Aug 27, 2013 Phil Blackwell Uncategorized
Tim Hawkins served for four years as an assistant football coach at Bishop Ludden, which meant yearly contests against Class C West division rival Jordan-Elbridge. During those games, said Hawkins, he noted how tough the Eagles’ players were.
So when J-E’s head coaching job opened up after Mike Smart’s departure, Hawkins, who said he always wanted to be a head coach, went for it – and won the position. Now he’s in charge of turning the Eagles around.
“We want to change the culture and turn it into a football school,” said Hawkins.
Much of that, said Hawkins, involved building an organized and well-attended off-season program, starting with a trip to Syracuse University’s team camp by 25 players, followed by extended work in the weight room during the spring and summer months.
An anecdote by Hawkins illustrated the attitude change he wants to bring to J-E. One day early in the weight room sessions, just 10 players showed up. When he voiced his displeasure, the next day more than double that number was in attendance, and it stayed that way until practices began in mid-August.
Now, as J-E works toward this Friday’s “Tin Can Classic” opener against visiting Hannibal, it has 32 players and a renewed energy that it hopes will translate into more victories on the field.
Offensively, the Eagles will run a “Flexbone” triple-option. Hawkins said it’s difficult to game-plan against, and that it can “make a bad team good, and a good team great.”
Junior Austin Barrigar, at quarterback, is in charge of running that option. Long-term, J-E is quite set, since Barrigar is expected to start the next two years and freshman Chris Ryan will learn the ropes until he takes over in 2015.
Even with the departure of Colby Trexler, the Eagles have a deep, talented backfield, with Ryan Matousek a returning starter and two sophomores, Sam Robles and Matt Chisholm, offering support. The triple-option almost assures that each of them will get a significant number of carries.
When Barrigar throws the ball, it will go to either senior Sean Ryan or yet another sophomore, Kyle Humberstone, with Ryan lining up at tight end if the play calls for it.
Ryan Cooper used to play at tight end, but has moved over to right tackle, embracing it “with open arms”, as Hawkins put it. He joins an offensive line that includes returning starter Payne Roberts at center, Justin Quinn at right guard and Andy Chambers at left guard. One tackle spot remains up for grabs, and Quinn, who is listed at 185 pounds, could also play at fullback.
From a 4-4 base, J-E’s defense includes fast ends like 5-foot-9, 160-pound Kordell Sherwood and Scott Braun, with Cooper and Paul Russo filling out the front four.
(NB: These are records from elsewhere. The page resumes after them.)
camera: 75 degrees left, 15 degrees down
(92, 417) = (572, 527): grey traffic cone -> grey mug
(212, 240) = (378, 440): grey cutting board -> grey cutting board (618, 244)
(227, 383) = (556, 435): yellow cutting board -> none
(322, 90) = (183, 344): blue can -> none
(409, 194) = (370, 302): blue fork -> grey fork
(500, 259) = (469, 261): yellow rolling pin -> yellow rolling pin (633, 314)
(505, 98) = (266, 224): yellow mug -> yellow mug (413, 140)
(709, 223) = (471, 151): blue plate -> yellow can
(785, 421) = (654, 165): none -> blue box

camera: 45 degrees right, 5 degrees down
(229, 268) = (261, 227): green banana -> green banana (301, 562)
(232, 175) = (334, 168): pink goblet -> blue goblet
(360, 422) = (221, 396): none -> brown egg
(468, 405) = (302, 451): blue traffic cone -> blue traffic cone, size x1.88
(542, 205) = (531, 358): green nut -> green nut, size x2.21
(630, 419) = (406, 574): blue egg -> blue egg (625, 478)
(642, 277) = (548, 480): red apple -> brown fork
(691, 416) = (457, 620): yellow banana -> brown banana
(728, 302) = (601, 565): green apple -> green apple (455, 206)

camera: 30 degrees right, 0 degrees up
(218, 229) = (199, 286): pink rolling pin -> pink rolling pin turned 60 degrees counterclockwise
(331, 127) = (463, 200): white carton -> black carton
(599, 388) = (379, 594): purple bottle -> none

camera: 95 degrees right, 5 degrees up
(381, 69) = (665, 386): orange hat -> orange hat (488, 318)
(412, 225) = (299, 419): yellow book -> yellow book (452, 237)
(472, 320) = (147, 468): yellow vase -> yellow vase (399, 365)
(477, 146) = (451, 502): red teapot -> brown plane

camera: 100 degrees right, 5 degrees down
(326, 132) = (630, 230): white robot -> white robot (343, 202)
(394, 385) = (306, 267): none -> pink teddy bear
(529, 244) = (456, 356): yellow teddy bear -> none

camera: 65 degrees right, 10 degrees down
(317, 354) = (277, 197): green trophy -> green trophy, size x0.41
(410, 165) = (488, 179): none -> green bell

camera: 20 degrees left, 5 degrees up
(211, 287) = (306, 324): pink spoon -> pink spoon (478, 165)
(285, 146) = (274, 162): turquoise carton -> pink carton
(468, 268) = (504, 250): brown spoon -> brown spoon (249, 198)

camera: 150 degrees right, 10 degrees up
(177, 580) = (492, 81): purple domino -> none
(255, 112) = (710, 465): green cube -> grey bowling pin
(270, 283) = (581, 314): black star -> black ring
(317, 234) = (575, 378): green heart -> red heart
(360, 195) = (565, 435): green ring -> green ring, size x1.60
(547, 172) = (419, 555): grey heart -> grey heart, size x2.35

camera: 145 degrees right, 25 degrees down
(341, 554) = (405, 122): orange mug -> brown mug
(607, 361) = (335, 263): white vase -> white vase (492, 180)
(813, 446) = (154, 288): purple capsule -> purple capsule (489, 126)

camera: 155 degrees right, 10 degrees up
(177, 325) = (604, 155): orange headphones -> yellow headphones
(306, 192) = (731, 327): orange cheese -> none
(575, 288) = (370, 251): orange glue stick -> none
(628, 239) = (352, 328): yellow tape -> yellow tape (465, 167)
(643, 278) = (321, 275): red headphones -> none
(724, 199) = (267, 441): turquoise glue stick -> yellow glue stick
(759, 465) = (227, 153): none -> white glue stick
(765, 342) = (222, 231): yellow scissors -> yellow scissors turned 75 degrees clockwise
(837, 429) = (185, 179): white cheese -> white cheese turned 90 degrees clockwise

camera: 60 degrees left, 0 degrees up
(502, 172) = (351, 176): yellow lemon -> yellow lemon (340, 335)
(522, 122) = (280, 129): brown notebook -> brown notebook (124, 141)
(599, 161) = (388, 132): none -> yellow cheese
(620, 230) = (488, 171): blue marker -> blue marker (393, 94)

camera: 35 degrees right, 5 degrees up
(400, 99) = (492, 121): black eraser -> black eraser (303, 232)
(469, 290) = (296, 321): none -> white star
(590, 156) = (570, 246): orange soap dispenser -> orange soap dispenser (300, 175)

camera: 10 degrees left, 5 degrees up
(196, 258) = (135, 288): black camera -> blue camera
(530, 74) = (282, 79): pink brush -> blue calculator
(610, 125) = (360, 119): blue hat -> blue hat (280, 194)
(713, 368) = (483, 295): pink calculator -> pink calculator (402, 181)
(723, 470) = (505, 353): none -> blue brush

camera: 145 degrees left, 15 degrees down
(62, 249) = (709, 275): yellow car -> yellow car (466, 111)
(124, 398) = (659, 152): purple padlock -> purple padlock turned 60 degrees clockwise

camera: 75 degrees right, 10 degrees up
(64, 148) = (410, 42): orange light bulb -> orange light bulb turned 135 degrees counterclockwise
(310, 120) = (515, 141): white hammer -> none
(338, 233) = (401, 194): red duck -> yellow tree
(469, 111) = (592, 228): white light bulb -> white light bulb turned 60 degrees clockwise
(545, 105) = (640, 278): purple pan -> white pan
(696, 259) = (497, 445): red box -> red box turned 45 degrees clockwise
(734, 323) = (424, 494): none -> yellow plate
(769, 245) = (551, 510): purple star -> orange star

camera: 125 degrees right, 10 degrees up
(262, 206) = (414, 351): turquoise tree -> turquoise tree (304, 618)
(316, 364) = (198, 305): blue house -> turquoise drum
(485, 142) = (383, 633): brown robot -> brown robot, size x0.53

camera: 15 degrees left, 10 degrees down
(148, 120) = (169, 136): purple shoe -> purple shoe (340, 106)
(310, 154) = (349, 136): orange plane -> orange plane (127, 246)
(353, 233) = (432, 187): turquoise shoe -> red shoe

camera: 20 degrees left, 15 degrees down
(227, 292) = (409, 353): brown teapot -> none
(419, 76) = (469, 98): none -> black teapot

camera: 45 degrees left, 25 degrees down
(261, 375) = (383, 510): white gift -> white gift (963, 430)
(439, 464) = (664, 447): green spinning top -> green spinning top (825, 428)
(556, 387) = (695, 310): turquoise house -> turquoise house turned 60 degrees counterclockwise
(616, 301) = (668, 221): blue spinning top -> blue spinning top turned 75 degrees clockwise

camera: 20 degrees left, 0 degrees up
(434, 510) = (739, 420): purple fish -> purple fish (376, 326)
The Eagles are fairly set at linebacker, with Roberts and Quinn inside and Matousek and Zach Pangaro outside. Ryan, at safety, anchors a secondary where Humberstone works at one corner and Brad McMahon works at the other corner.
Canastota’s move into Class C West only adds to the depth of a league that includes defending sectional champion Skaneateles, Institute of Technology Central, Hannibal and the combined Port Byron/Union Springs outfit.
And it includes Ludden, whom the Eagles will face Sept. 13 in what’s sure to be a game of high emotion for Hawkins and his one-time coaching mentor, Mike Rogers.
In the meantime, the Eagles are aiming higher than before. Hawkins said that he wants his team to contend for a league title, that just contending for the playoffs isn’t enough.
“You’ve got to set the bar high,” he said.